Robert,
Hi,
Indeed, this is on our list -- but see also below.
On 2011.12.14. 5:37, Greg B - NANOG wrote:
> Hi,
> I see there was a thread started back on September 7, 2011 with
> subject: Email or SMS alert when probe goes offline/online
> this was prior to me joining the mailing list.
>
> I'd like to voice my support for a user-configurable amount of time for the
> Atlas system to send out an email notification that your probe is down (and
> returned to service).
A little background story:
> My probe which I run on my home internet connection was apparently down for
> 3.5 days before I just happened to login to look at the stats.
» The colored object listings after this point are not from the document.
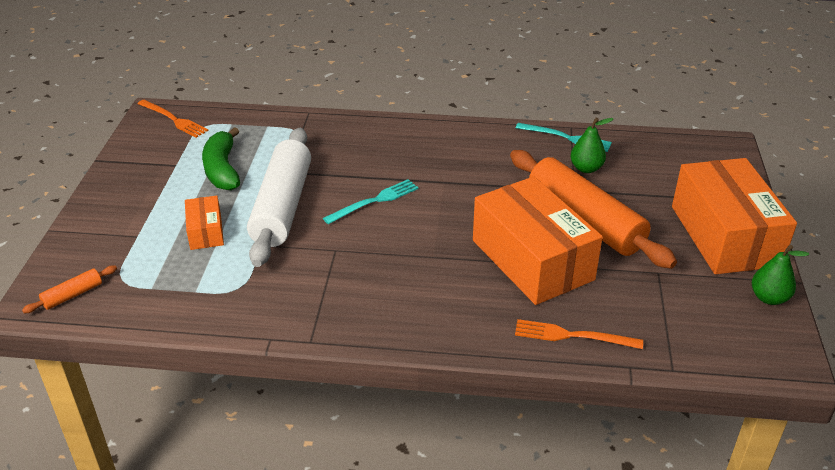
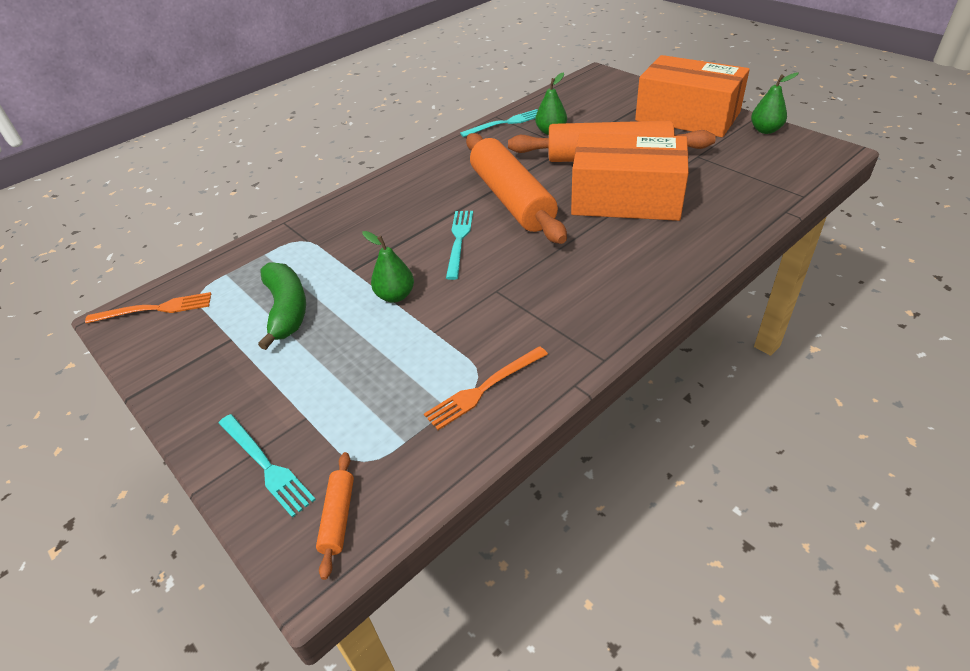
camera: 45 degrees left, 5 degrees up
(88, 243) = (265, 465): none -> turquoise fork
(205, 232) = (366, 362): orange box -> none
(222, 170) = (287, 310): green banana -> green banana turned 135 degrees counterclockwise
(282, 206) = (395, 296): white rolling pin -> green pear
(457, 199) = (511, 199): none -> orange rolling pin
(573, 336) = (730, 220): orange fork -> orange fork (484, 388)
Considering I
> was at home for much of these 3.5 days, and my Internet connection was
> working, I assume the probe crashed because simply power-cycling it "fixed"
> the problem.
>
> I know that if I got an email ~15 minutes after the probe was down, my
> probes downtime would probably have been closer to about 30 minutes rather
> than 3.5 days.
We have identified a particular condition on the probes where the probe
refuses to connect back to our infrastructure after a disconnect (which can
be caused by a network hickup, anywhere between the probe and our
infrastructure, for example). This particular issue happens in low memory
situations. The probe still does measurements happily, it just cannot
connect to us and send the results in.
After a while, the storage on the probe fills up, so as a best effort the
probe reboots -- which fixes the low memory situation and then everything is
back to normal again. The punch line: the probe's local storage, as with the
current configuration, fills up in about 3.5 days...
We're rolling out a new firmware (4.280) to address this. So, unless there
are other similar conditions, after upgrading you will not see 3.5 day
downtimes. Fingers crossed :-)
Regards,
Robert
> Thanks.
>
> -Greg